Poundland’s (PLND) £55m takeover of rival discounter 99p Stores has been provisionally cleared by the competition watchdog after facing in-depth scrutiny over the past few months.
The Competition and Markets Authority (CMA) has concluded that the merger would not result in a substantial lessening of competition.
The regulator called in the deal back in April leading to speculation that Poundland may either walk away from the takeover of offer to sell some of its stores to appease the CMA.
However, after a full phase II review, the CMA said this morning that customers would not face a reduction in choice, value or lower-quality service as a result of the merger.
The CMA added that, along with Poundworld, the companies were each other’s closest competitors but after the merger they would still face competition from other value retailers such as B&M, Home Bargains, Wilko and Bargain Buys, along with Tesco and Asda.
“There has been a significant rise in prominence of value retailers for UK shoppers,” said Philip Marsden, who led the inquiry for the CMA. “Our evidence indicates that customers are primarily attracted to Poundland and 99p because of their affordability and see them as good alternatives to each other. Nevertheless some customers can and do switch to other types of discount retail chains.”
He added: “We have also seen in recent years the Big Four supermarkets engaging in intense price competition, some of which involving the promotion of £1 products. On the basis of the evidence to date, we do not think customers will be worse off from the merger.”
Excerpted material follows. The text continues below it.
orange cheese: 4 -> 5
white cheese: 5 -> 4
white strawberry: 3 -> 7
Poundland CEO Jim McCarthy said: “We welcome the CMA’s provisional clearance of our acquisition of 99p Stores and we look forward to a satisfactory conclusion to its phase II review. We continue to believe that the acquisition of 99p will be great for customers and for shareholders alike.”
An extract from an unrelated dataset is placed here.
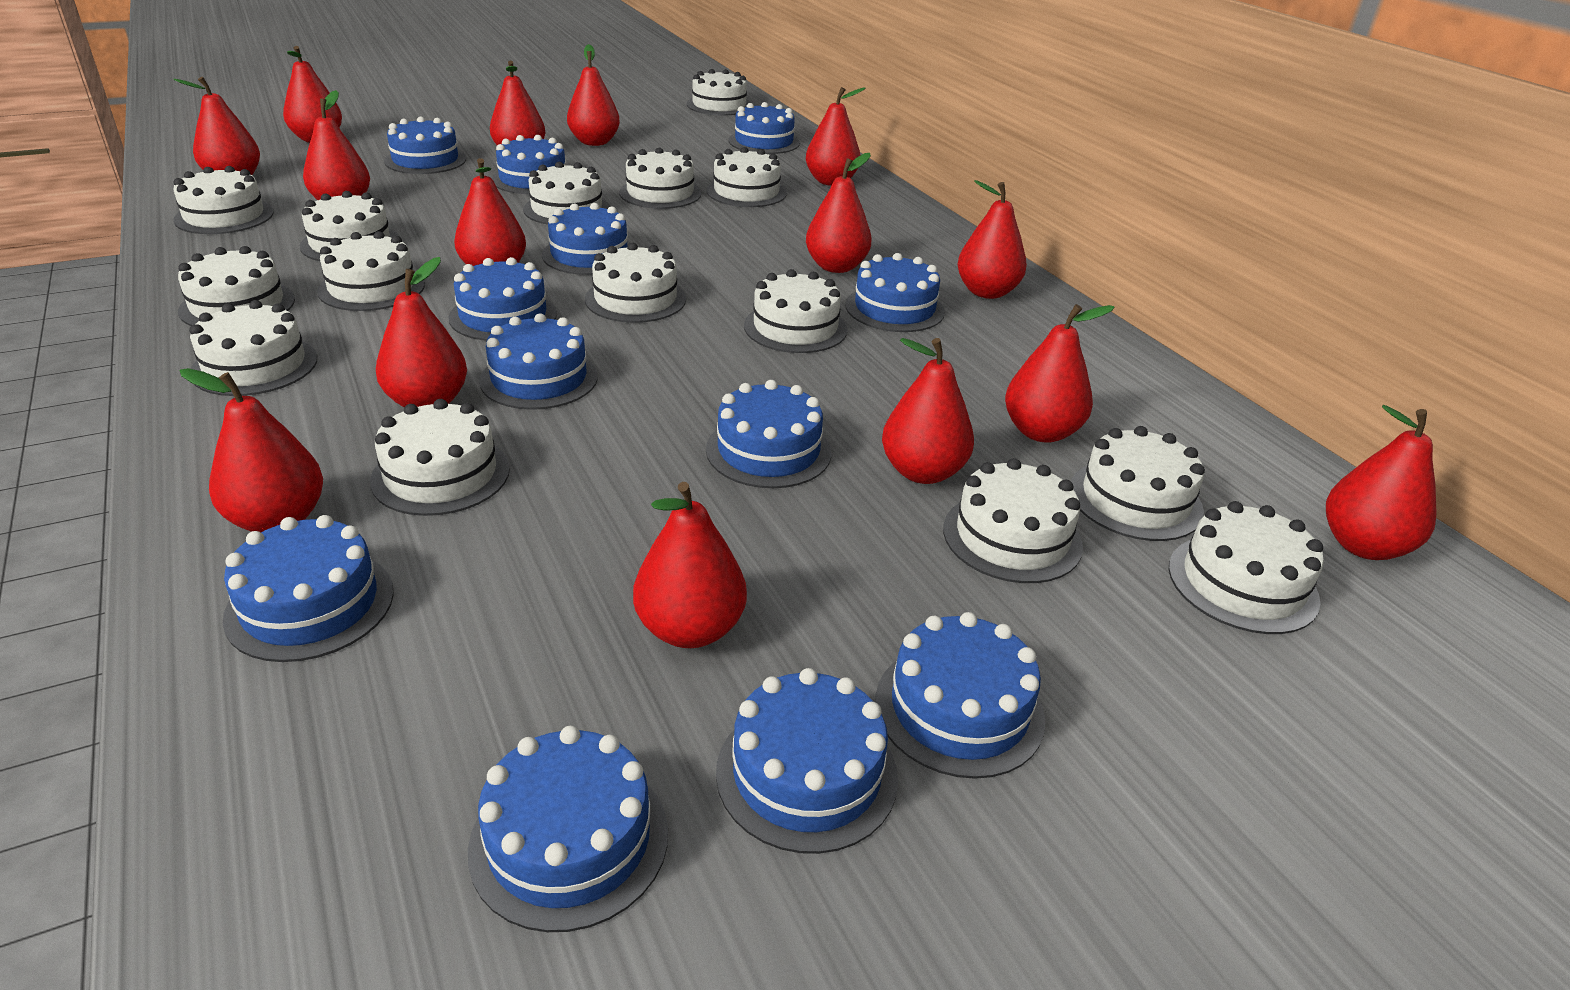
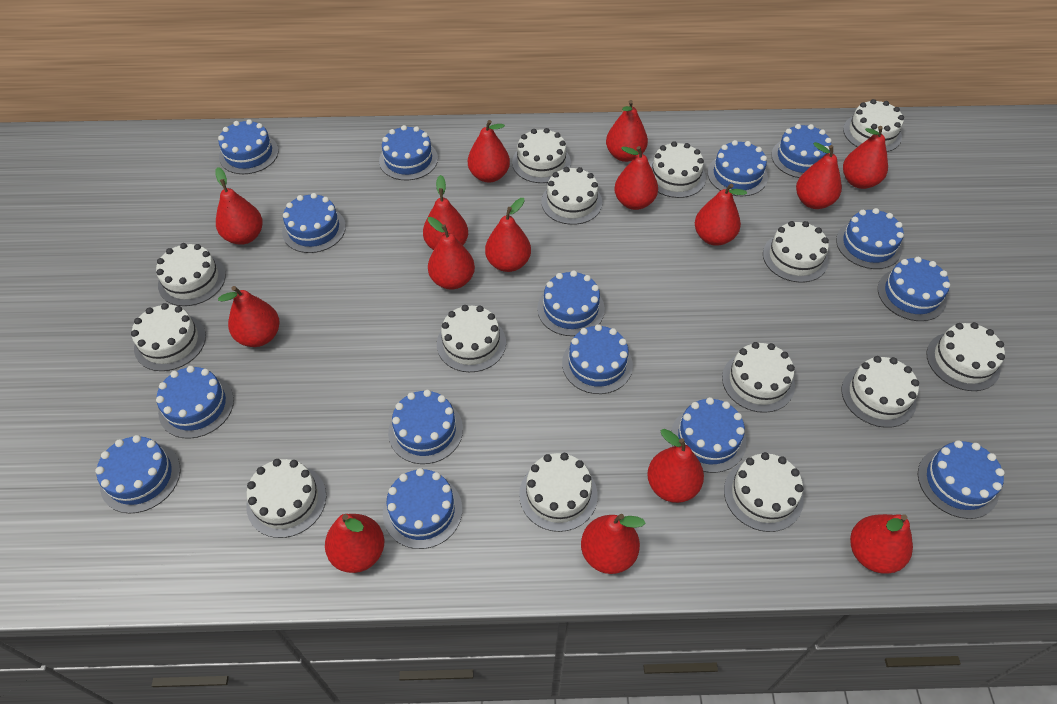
blue cake: 12 -> 15
white cake: 15 -> 14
After plunging yesterday as a result of ‘Black Monday’, shares in Poundland have opened 5.6% up this morning at 348.4p.
There will be a full story on the.grocer.co.uk later this morning.
Elsewhere all is quiet in terms of company news in the lead up to the August bank holiday weekend.
After the turmoil on the London Stock Exchange yesterday, most shares have bounced back a little this morning to start the day up by about 1%.
Yesterday in the City
Grocery and fmcg shares took a pounding yesterday in what was dubbed around the world as ‘Black Monday’, with the FTSE 100 down to its lowest level since 2012. The blue chip index fell 3.9% to 5,944.9pts – now down more than 15% since breaking the 7,000 pts barrier in April.
Click here to read a full analysis from The Grocer of what happened yesterday.
The listed grocers, who have had an awful run of late, were among those to sustain the least damage of the UK’s biggest corporates. Morrisons (MRW) was the fifth lowest FTSE 100 faller, dropping just 1.4% to 163.4p, while Sainsbury’s (SBRY) was still towards the lower end of fallers, dropping 2.8% to 232.9p. Tesco (TSCO) fell a more significant 3.7% to 181.2p, though was down as low as 175.8p by mid-afternoon.
The uncertainly over the Chinese economy and, as a result, Chinese manufacturing helped eased general discounter stocks B&M European Value Retailer (BME) and Poundland (PLND) lower by 6% to 316.9p and 5.6% to 330p respectively.
The potential stunting of emerging market thirst for up-market items perhaps helps to explain premium drinks mixer Fever-Tree dropping 8.2% to 421.2p and Pernod Ricard (EPA) was also 7.5% down to €91.34. Diageo (DGE) – down 12.2% over the past month – dropped a more modest 2.2% to 1,647p.
Eastern European-centric Coca-Cola bottler Coca-Cola HBC (CCH) dropped 7.3% to 1,255p, while Carlsberg, which has Russia as its biggest market, has plummeted 19% over the past month and 3.9% yesterday to DKK495.